Create an algorithm to efficiently compute the approximate median of a list of numbers.

More precisely, given an unordered list of $N$ numbers, find an element whose rank is between $N / 4$ and $3 * N / 4$, with a high level of certainty, in less than $O(N)$ time.

To efficiently compute an approximate median of a list of numbers such that the rank of the selected element is between $ \frac{N}{4} $ and $ \frac{3N}{4} $, we can use a randomized selection algorithm that has an expected linear runtime. The algorithm we'll consider is based on the Quickselect algorithm, modified to provide a probabilistically high certainty of finding the desired rank without fully sorting the list.
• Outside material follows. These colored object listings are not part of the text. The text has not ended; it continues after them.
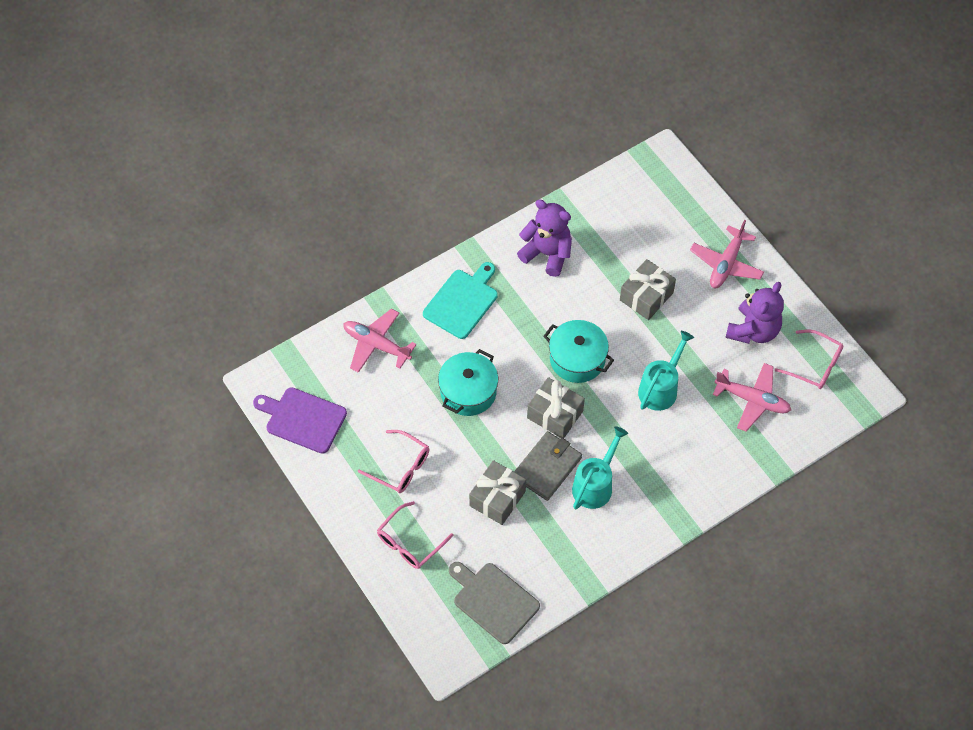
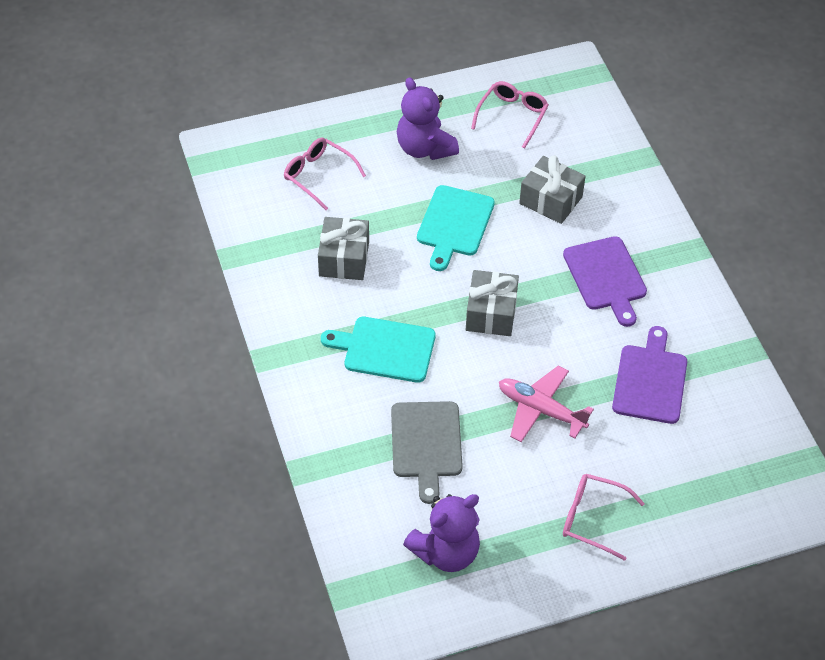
grey wallet: 1 -> 0
pink plane: 3 -> 1
purple cutting board: 1 -> 2
turquoise cutting board: 1 -> 2
turquoise pot: 2 -> 0
turquoise watering can: 2 -> 0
Here is a high-level description of the algorithm:

1. **Randomly Select a Pivot:**
   Choose a pivot element randomly from the list. This randomness helps avoid worst-case scenarios often associated with Quickselect, making the algorithm efficient on average.

2. **Partition the List:**
   Reorder the list so that all elements less than the pivot come before it (the left partition) and all elements greater than the pivot come after it (the right partition). Count the number of elements in the left partition to determine the rank of the pivot.

3. **Recursive Selection:**
   - If the rank of the pivot is between $ \frac{N}{4} $ and $ \frac{3N}{4} $, then the pivot is an acceptable approximate median, and we return it.
   - If the rank of the pivot is less than $ \frac{N}{4} $, recursively apply the algorithm to the right partition.
   - If the rank of the pivot is greater than $ \frac{3N}{4} $, recursively apply the algorithm to the left partition.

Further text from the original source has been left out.